Does anyone believe those who were party to recent street protests are going to take kindly to this statement from Mr Robinson “the violence was not only wrong but politically self defeating?”
Leading DUP elected representatives defied Mr Robinson’s appeals to stay away from flag protests, which were turning ugly. They snubbed his requests particularly in East and North Belfast.
All of the above stated puts in context how far ahead of many of his elected colleagues Peter Robinson actually is. Do I think the First Minister is more secure in his position as party leader as a result of his bold utterances in recent days? No. If he continues in this vein what will be his fate?
Unionist history is not on the side of liberal leaning party leaders. If we take Mr Robinson’s latest gestures towards the GAA at face value, why should he escape the wrath of right wing Unionism more than those previous leaders who were driven from office for such tendencies?
All of the above is predicated on Peter Robinson believing what he says. Many in the Catholic Nationalist community will be somewhat sceptical against the backcloth of Mr Robinson’s behaviour in the past year culminating in his Maze Long Kesh Peace Centre U turn. As of now the First Minister should be accepted at face value. Will he translate these noble sentiments into actions?
3 Comments
Do I believe PR means what he said on these two recent occasions?
Undoubtedly. Why else would he risk political hari kiri at the hands of ‘his own’ people?
We can expect unionists, mostly the product of the old extreme DUP who came to prominence only by their no no, never never, attitudes which managed to scupper more moderates like Terence O’Neill, Brian Faulkner, Chichester-Clark, and even the reluctant moderate Trimble, to mount separate campaigns to either silence Robinson or to oust him.
The fact that out-extreming the extreme has to date been a successful tactic does not fill one with optimism for a DUP leader thinking of co-operating with the ‘other side’ for the future stability of politics here.
Sorry if I sound depressing, but years of experience who that whoever bangs the biggest Lambeg drum will survive. But at least PR may leave a legacy of a man who at least tried and ended in glorious/ignominious failure.
I think it is the journey that PR is on that is important, not the destination. Unionism is transforming before our eyes – has been slowly over the past 20 years. To me one part of it seems to be aligning with more liberal trends. The same may, or is, happening in the nationalism/republicanism area. When conservatism and liberalism intertwined through the 20th century, politics in the North (and South) seemed relatively frozen until the GFA in comparison to the UK. Peace since the GFA has accelerated this process. Anyone, including PR, who tries to get out of the ideological sectarian self-reinforcing box fails politically or certainly has the heat piled on them. But the process of realignment is certainly warming up. Change of mindsets is happening. History does not stand still. Even for PR or MmcG… or anyone.

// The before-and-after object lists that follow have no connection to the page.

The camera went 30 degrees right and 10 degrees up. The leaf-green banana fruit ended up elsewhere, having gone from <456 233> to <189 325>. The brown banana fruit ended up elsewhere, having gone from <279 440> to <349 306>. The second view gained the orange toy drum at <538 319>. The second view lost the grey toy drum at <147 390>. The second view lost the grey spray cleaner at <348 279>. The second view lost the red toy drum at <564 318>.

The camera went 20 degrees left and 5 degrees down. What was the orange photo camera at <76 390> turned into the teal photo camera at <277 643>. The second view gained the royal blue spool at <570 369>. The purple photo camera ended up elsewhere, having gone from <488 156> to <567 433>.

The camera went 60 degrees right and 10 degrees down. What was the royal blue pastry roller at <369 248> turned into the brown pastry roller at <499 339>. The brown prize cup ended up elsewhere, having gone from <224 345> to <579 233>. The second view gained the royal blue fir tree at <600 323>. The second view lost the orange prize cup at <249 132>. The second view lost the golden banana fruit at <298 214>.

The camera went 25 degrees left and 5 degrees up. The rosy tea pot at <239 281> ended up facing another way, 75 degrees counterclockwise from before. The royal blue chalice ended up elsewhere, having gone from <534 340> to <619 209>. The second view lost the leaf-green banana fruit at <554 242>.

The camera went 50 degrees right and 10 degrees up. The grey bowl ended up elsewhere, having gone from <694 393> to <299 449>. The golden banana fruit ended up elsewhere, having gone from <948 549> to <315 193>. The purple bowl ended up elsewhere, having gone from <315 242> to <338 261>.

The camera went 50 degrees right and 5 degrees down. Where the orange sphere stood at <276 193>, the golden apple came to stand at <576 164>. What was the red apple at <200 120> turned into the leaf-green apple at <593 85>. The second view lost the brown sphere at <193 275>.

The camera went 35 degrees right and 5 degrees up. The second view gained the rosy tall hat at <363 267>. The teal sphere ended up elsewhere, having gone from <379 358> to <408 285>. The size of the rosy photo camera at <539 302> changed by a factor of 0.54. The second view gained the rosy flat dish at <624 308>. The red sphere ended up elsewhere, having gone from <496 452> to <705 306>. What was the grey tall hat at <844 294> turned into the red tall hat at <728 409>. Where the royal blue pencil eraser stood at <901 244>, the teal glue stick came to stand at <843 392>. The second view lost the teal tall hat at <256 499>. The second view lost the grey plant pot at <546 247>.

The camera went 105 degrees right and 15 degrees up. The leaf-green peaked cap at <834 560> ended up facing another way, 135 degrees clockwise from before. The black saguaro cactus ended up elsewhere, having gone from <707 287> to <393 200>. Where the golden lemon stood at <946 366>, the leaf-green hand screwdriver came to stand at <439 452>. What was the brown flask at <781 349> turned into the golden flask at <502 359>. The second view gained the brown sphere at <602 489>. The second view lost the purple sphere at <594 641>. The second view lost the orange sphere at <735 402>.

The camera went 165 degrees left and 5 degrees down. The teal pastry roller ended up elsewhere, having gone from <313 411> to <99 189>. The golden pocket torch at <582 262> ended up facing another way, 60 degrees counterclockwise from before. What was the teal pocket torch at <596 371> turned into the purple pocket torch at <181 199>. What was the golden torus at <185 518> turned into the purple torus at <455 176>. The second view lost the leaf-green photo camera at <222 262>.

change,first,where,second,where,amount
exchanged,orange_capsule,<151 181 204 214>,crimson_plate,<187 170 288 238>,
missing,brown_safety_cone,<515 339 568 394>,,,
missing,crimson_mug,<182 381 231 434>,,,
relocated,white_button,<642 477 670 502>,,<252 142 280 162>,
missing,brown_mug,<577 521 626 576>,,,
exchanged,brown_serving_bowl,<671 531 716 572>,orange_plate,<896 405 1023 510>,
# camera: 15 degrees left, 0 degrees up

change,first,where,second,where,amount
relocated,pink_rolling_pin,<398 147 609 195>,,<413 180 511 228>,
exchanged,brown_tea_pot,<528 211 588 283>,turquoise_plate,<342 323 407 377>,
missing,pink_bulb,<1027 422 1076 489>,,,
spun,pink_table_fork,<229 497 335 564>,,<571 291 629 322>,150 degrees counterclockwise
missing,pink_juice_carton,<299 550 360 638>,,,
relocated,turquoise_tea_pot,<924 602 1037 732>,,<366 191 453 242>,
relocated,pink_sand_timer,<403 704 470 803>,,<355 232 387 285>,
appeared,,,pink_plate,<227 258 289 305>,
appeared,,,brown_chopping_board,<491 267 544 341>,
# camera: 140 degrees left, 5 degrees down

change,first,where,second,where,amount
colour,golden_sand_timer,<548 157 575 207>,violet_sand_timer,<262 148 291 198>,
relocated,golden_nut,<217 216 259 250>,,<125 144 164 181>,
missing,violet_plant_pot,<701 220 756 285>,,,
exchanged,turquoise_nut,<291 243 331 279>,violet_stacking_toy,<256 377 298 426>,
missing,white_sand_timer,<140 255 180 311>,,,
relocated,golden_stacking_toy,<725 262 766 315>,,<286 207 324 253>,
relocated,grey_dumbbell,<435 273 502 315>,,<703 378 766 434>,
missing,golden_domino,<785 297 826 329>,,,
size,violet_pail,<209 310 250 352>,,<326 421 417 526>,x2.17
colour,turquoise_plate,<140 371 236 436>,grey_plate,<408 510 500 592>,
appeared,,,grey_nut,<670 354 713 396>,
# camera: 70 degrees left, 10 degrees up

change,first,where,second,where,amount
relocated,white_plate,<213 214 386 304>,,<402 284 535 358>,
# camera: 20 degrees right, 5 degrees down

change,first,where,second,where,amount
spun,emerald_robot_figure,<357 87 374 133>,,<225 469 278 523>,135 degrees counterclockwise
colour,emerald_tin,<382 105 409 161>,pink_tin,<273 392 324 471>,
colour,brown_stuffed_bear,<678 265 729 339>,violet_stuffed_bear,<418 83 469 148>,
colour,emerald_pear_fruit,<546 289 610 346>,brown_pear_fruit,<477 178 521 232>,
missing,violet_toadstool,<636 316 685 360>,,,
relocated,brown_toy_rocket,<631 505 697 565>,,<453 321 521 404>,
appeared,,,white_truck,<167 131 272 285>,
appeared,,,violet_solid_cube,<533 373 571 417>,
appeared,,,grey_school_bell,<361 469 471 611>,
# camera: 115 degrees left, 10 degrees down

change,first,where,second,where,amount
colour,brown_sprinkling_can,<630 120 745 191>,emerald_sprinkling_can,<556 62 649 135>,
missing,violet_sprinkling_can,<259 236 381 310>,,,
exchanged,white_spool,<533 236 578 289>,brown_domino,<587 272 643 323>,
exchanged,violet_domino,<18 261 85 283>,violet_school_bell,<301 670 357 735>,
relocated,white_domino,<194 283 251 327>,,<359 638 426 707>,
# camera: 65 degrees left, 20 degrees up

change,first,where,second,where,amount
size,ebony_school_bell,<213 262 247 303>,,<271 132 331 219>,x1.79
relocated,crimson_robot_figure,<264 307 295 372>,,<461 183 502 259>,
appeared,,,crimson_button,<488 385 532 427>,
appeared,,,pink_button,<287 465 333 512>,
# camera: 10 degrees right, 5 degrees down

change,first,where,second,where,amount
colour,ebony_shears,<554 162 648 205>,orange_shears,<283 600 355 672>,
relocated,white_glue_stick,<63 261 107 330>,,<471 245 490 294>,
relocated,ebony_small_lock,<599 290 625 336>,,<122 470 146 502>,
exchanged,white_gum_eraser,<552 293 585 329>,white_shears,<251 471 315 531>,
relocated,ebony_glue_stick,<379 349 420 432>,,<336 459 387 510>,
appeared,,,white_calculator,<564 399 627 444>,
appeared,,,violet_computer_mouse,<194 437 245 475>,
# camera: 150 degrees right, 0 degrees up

Cricket was as much a parish game as both Hurley and Gaelic football are in GAA, while there may still be a parish culture in both sports the parochial nature is a mere convenience in both. Certainly I would recognise both the GAA and the Loyal orders as having important parts in both British and Irish history, I would be of the opinion that without King Billy’s sanctuary to the Hugenots from King Charles own sectarian Penal Laws in France you would never have had the likes of Wolf Tone and Protestant led Irish Republicanism who opposed the sectarianism against both Catholics and Protestants masquerading as a divided loyalism for each society, a key reason for the Orange being in the Republic’s flag. The GAA itself was founded in part by Irish Protestants but the parochial convenience and fear of Protestants driven by Catholic insecurity did not help matters. I suppose maybe one day we could make note of an Orangeman feeling free to play Gaelic games, and the GAA accepting of such, as we have seen with British police officers and British Army members playing GAA in its Post Rule 42 era.